Used site-aware GroupKFold with 5 folds, grouping by camera trap location. Standard random splits leak site-specific visual features into validation, inflating scores and masking generalization failures. The stricter CV gave realistic OOF estimates and prevented chasing leaderboard noise.

Ensemble Strategy

With 16 base models generating out-of-fold predictions, I evaluated two stacking approaches:

Equal weighted averaging averaged all model outputs directly. Simple, robust, no risk of overfitting the meta-layer.

Logistic regression meta-learner (C=0.01) learned per-class weights from OOF predictions. Strong regularization was essential — with only 5 folds, the meta-learner has limited data to work with and readily overfits without it.

In practice, the meta-learner edged out equal averaging, but only marginally. The heavy regularization was doing most of the work — it was effectively learning a weighted average with soft constraints. This was the right call; aggressive meta-learning overfits badly in low-fold settings.

What Worked

Threshold diversity over architecture diversity. The biggest ensemble gains came from mixing crop thresholds, not adding more backbone families. Full-image models in particular were strongly decorrelated from crop-based models. Although full images often had lowest overall metric performance, they showed drastic changes from different cropping thresholds. Low manual weights kept them from dragging down the ensemble while still contributing signal.

Iterative validation before expensive runs. Before committing to full training runs, quick proxy experiments (smaller models, fewer epochs) screened architectures and hyperparameters. This compressed the feedback loop on a single GPU. See Earn Your Long Runs →.

MLflow tracking. With 16+ models and multiple experiment axes, tracking was essential. Without it, reconstructing which configuration produced which result would have been a serious bottleneck.

Where Progress Stalled

The pipeline moved me into the top 20 relatively quickly. The systematic approach — diverse architectures, diverse crops, solid CV — did what it was supposed to do. The wall appeared at rank 11.

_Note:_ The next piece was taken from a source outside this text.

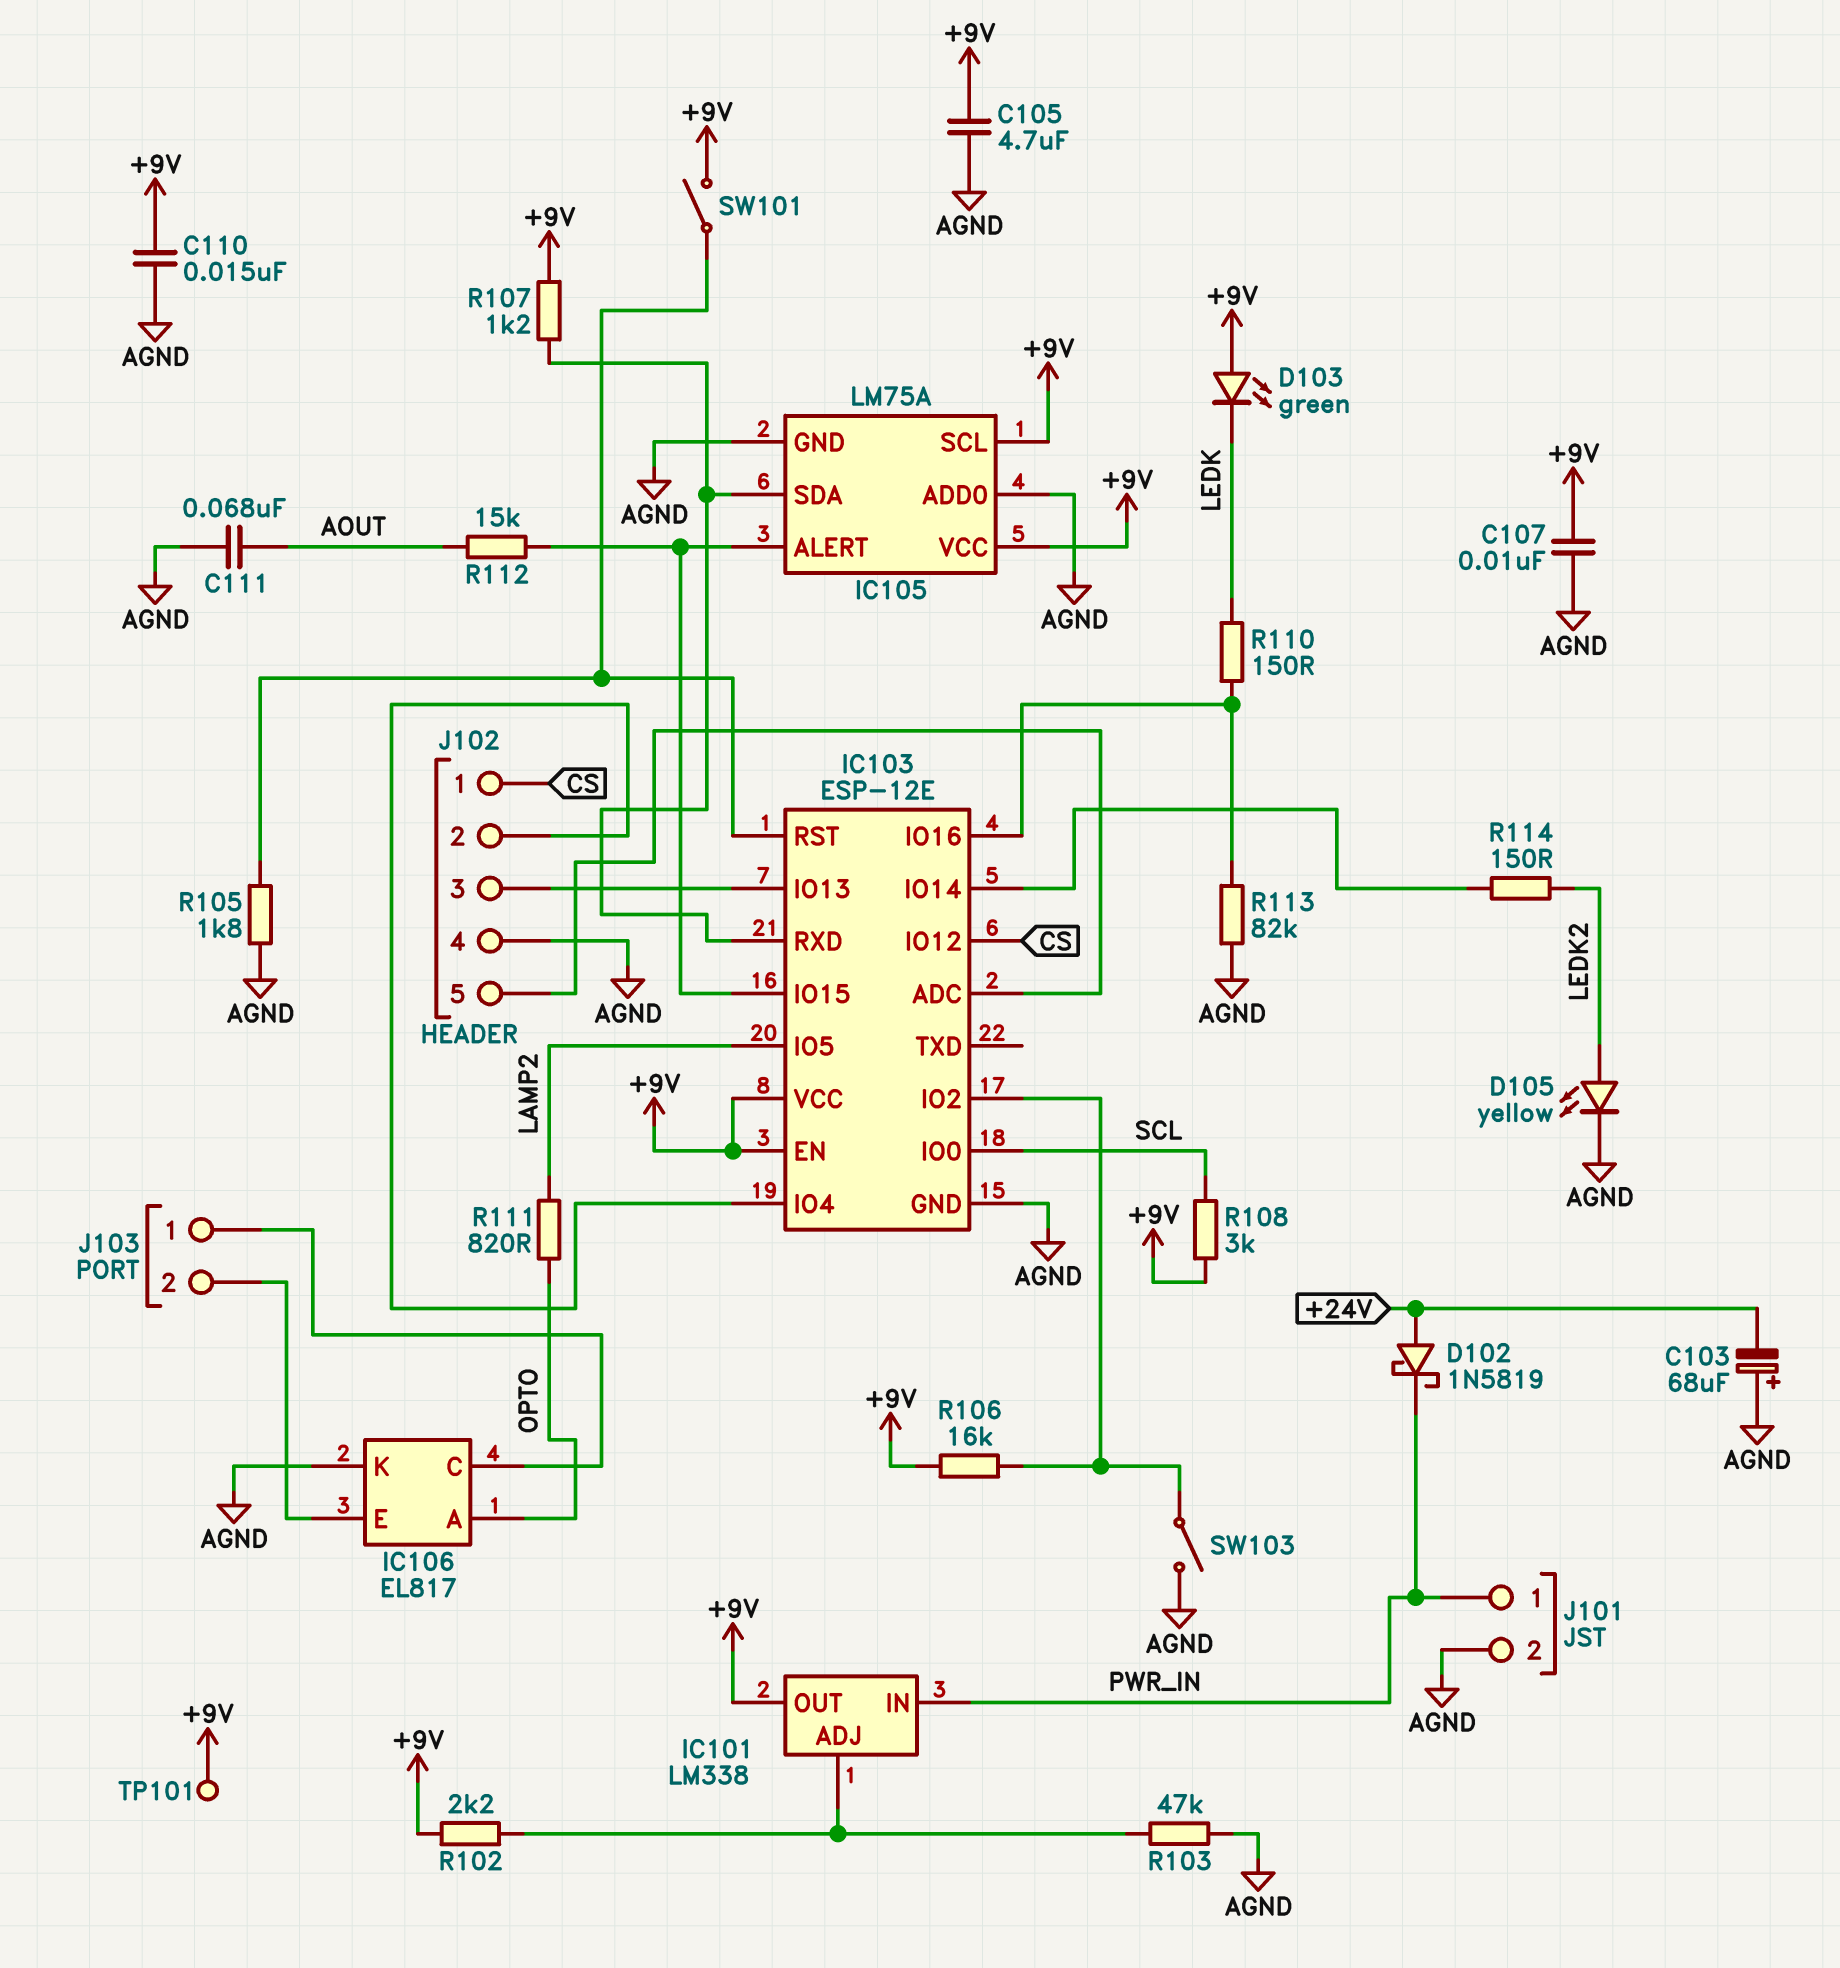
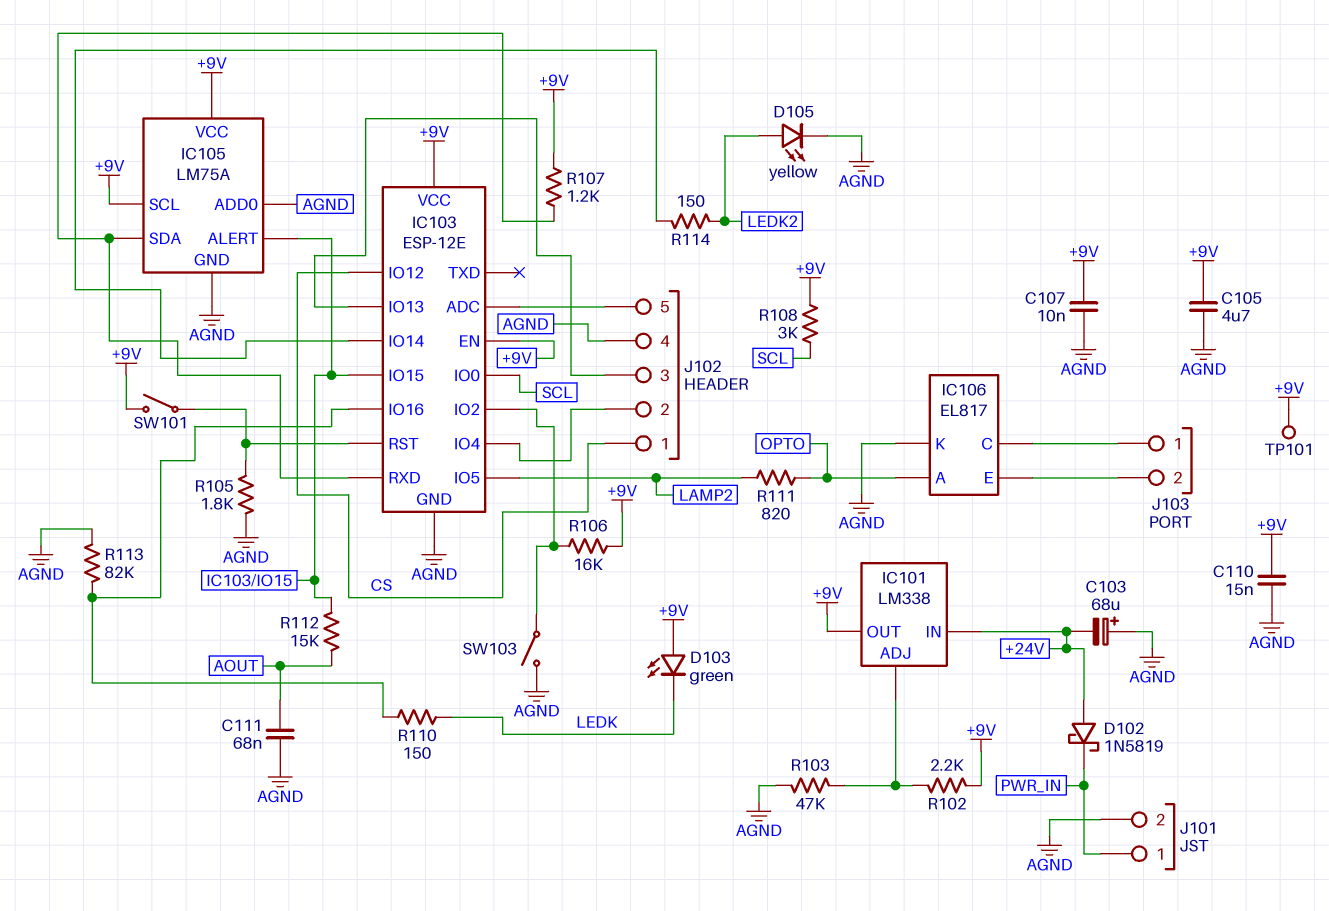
IC101 pin IN: PWR_IN -> +24V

From there, I tested a range of additional ideas: alternative image sizes, batch size variations, additional augmentation strategies, further backbone variants. None produced meaningful leaderboard movement. In hindsight, this pattern was informative: the ensemble had captured most of the achievable signal available given the training data and single-GPU constraints. Additional complexity wasn’t finding new signal — it was adding noise.

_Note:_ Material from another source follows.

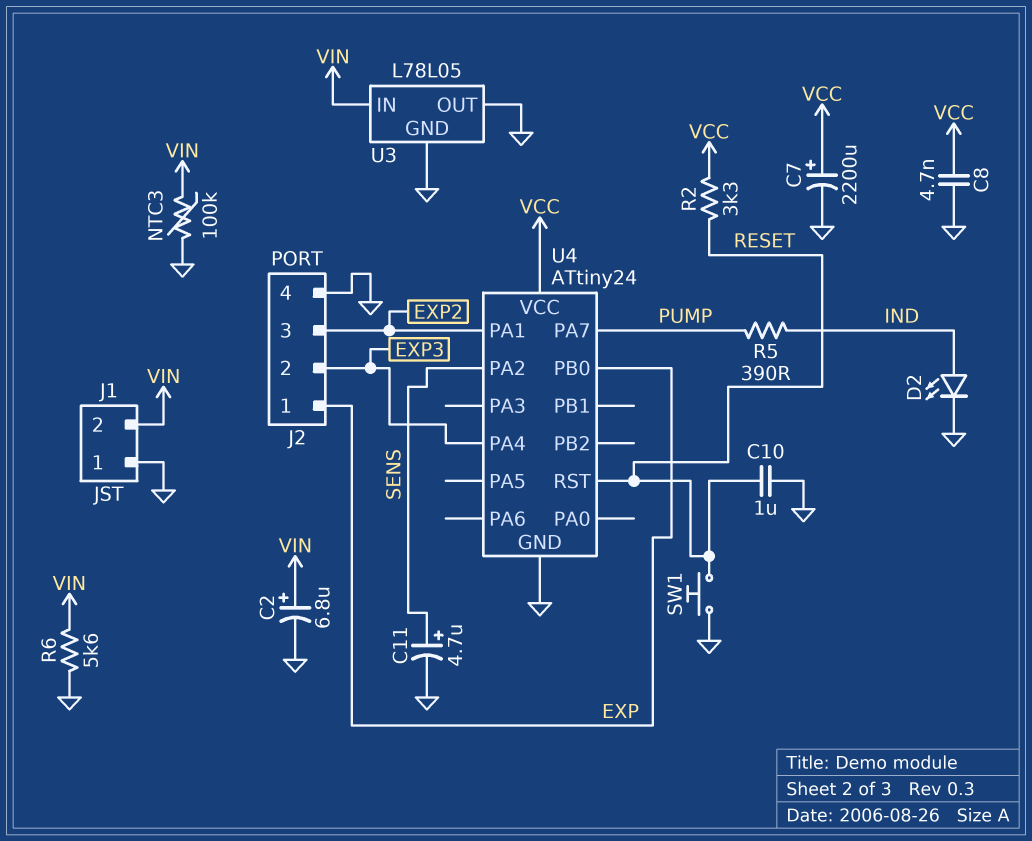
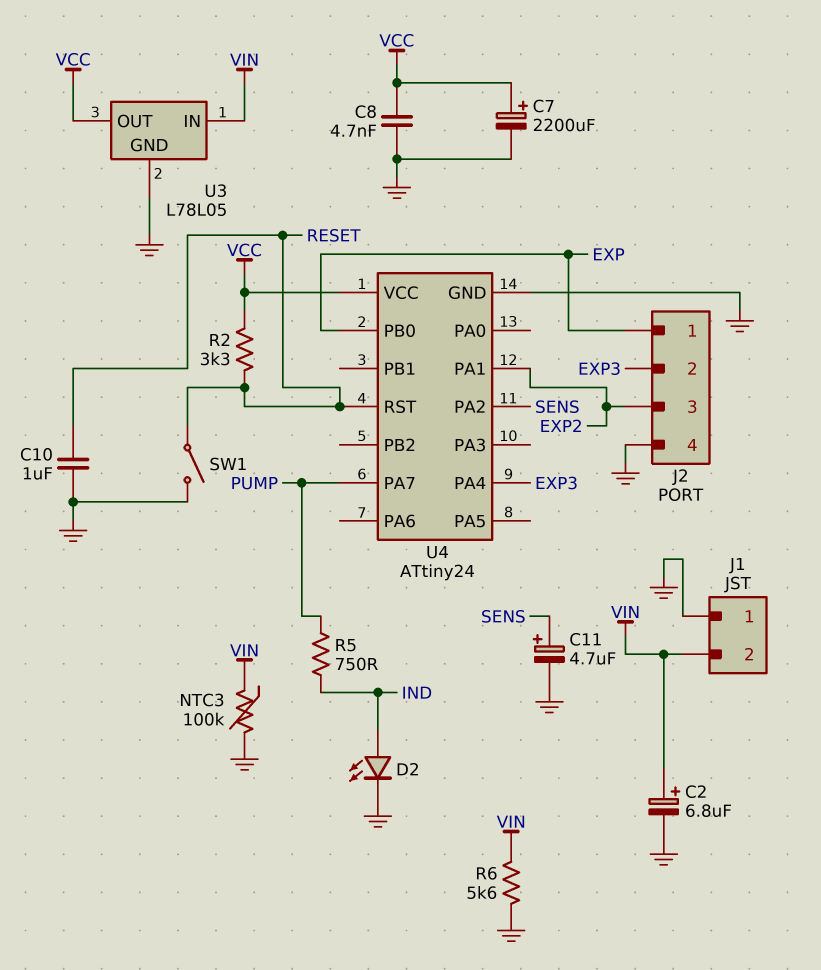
R5: 390 (IND, PUMP) -> 750 (IND, PUMP)
SW1: button (GND, RESET) -> switch (GND, RESET)
U3 pin OUT: GND -> VCC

The lesson isn’t that the final experiments were mistakes. It’s that at some point, marginal improvements require either more data, a fundamentally different modeling approach, or insights about the specific failure modes that only careful error analysis can surface. When tuning decisions start feeling like guesses, that’s the signal to stop tuning and start diagnosing.

Key Numbers

  • Models: 16 base models across 5 backbone families
  • Crop views: 3 per image (.05, .1, full)
  • CV: 5-fold site-aware GroupKFold
  • Meta-learner: Logistic regression, C=0.01
  • Hardware: Single NVIDIA RTX 2060
  • Final rank: 11 / Top 2%

Code and Reproducibility

Full pipeline available at GitHub. Configuration managed via JSON; experiments tracked in MLflow.